Kirandeep Kaur came to Canada to study business. A strong and determined young woman, she and her husband Baljeet Singh Sidhu left their family in India to begin a life together in Canada. Their story is a hopeful one that many can relate to: immigrating to a new country to find new opportunities. But Kirandeep and Baljeet’s dream was not to be.
In December 2020, Kirandeep began to have abdominal pain. She was admitted to the McGill University Health Centre (MUHC), where scans revealed she had cancer. This was not Kirandeep’s first experience with cancer: she was successfully treated for ovarian cancer in India. With that terrible ordeal behind her, Kirandeep arrived in Montreal in 2019 to study to become a financial analyst. But the cancer came back.
“It wasn’t just like the disease came back a little bit,” says surgical oncologist Dr. Sinziana Dumitra, who cared for Kirandeep. “It came back with a vengeance.”
Diagnosed with an aggressive form of appendiceal cancer that had spread to her lymph nodes, Kirandeep’s best laid plans came crashing down. Despite the chemotherapy, she was admitted to the MUHC multiple times with complications caused by the cancer. It was Dr. Dumitra who saw her each time, and who realized there was nothing more anyone could do to save her.
“I took over her care, and it was clear that she wasn’t going to be able to leave the hospital,” says Dr. Dumitra.
Dr. Dumitra had to tell a 25-year-old that she was dying.
Realizing that she would die half a world away from her family, Kirandeep was determined to go home to India. But the odds were stacked against her: the trip is not just a 14-hour flight to Delhi, but another 8 hours by train to Punjab. The medical team was unsure whether she would survive the trip.
“We were faced with the impossible,” says Sara Yassa, Assistant Nurse Manager. “Yet we were working with all that we could.”
Deeply affected by Kirandeep’s situation, the MUHC surgical oncology team looked at every option to send her home. Kirandeep was too weak to travel alone, and transport by air ambulance was prohibitively expensive.
“There was a lot of distress from the nursing team and medical team about Kirandeep’s safety and wellbeing. She was so strong and brave to make the voyage to be with her family despite how sick she was. Together, we developed a plan to get her home, however we were left with many concerns and limitations,” says Celia Lombardo, Assistant Nurse Manager.
Determined to provide whatever solace she could to Kirandeep, Dr. Dumitra called the MUHC Foundation to ask for help.

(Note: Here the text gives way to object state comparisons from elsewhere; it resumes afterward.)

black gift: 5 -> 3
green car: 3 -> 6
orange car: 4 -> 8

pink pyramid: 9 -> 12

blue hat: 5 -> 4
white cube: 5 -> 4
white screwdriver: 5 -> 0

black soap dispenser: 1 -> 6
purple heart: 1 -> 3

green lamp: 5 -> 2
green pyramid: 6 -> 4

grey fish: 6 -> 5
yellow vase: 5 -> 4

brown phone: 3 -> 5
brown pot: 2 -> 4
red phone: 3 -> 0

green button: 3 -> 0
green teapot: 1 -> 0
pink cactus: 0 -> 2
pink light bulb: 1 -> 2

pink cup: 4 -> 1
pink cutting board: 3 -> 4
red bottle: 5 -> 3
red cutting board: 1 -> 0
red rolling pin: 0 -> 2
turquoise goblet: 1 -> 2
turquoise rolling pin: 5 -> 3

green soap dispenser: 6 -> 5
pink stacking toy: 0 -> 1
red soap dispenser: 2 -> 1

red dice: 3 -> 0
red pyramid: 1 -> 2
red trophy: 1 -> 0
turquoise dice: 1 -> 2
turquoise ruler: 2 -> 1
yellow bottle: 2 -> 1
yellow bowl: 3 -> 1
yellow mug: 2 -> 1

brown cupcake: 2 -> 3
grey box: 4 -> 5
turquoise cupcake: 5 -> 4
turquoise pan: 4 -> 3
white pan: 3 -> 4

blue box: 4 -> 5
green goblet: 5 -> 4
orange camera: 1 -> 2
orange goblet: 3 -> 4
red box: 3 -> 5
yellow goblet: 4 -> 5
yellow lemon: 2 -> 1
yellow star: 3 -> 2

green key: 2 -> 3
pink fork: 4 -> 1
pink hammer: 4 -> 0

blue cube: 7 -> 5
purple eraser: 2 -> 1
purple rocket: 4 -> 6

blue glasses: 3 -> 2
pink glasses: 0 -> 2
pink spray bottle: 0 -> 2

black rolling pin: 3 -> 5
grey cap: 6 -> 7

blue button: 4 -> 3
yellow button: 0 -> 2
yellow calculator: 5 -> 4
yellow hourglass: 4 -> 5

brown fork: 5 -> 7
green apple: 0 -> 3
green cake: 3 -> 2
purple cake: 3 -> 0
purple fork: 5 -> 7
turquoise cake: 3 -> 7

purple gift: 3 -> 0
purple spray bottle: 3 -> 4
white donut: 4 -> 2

“Life is not supposed to turn out that way for a 25-year-old,” says Dr. Dumitra. “My parents were immigrants, and I could imagine, if this were to happen to my mom, how she would feel. That’s what got me. What if this was my mom?” It was Friday night when MUHC Foundation President and CEO Julie Quenneville got the call.
“When I heard Kirandeep’s story, I knew we had to help,” says Quenneville. “To lose someone so young and to be unable to grant her final wish is a tragedy. I was sure we could find donors as moved by the story as I was.”
She called Mark Smith, and France Chrétien and André Desmarais, all loyal donors to the MUHC Foundation. When they heard Kirandeep’s heartbreaking story, they quickly took action. They not only donated the funds for Kirandeep to return home, but organized the entire journey. Kirandeep was flown to Toronto on a private jet, where she would board a flight to Delhi. A rush visa was secured for the nurse who would accompany her. They even arranged the 8-hour journey from Delhi to Kirandeep’s hometown in Punjab.
“Dr. Dumitra called the MUHC Foundation, and they said ‘we’re going to do this.’ Within hours they called back and had a donor. It was snowballing and it was so positive. We couldn’t believe it was happening,” says Lombardo.
Dr. Dumitra called on a Friday night, and by Tuesday, Kirandeep was home.
“It was a miracle,” says Baljeet, Kirandeep’s husband. “I thank the people who helped us from the bottom of my heart.”
With Kirandeep safely home, the surgical oncology team breathed a collective sigh of relief. Each and every one of them had been touched by Kirandeep’s plight.
“If the Foundation wasn’t there, we probably would not have been able to do any of this. I’m so grateful for the support of Mark, France and André. They made her illness something that is bearable,” says Dr. Dumitra.
The MUHC Foundation recognizes the outstanding staff of MUHC inpatient unit C10 for their dedication in caring for Kirandeep, and their determination to find a way to send her home. To every member of the care team, and to the generous donors who made this miracle happen, we are incredibly grateful.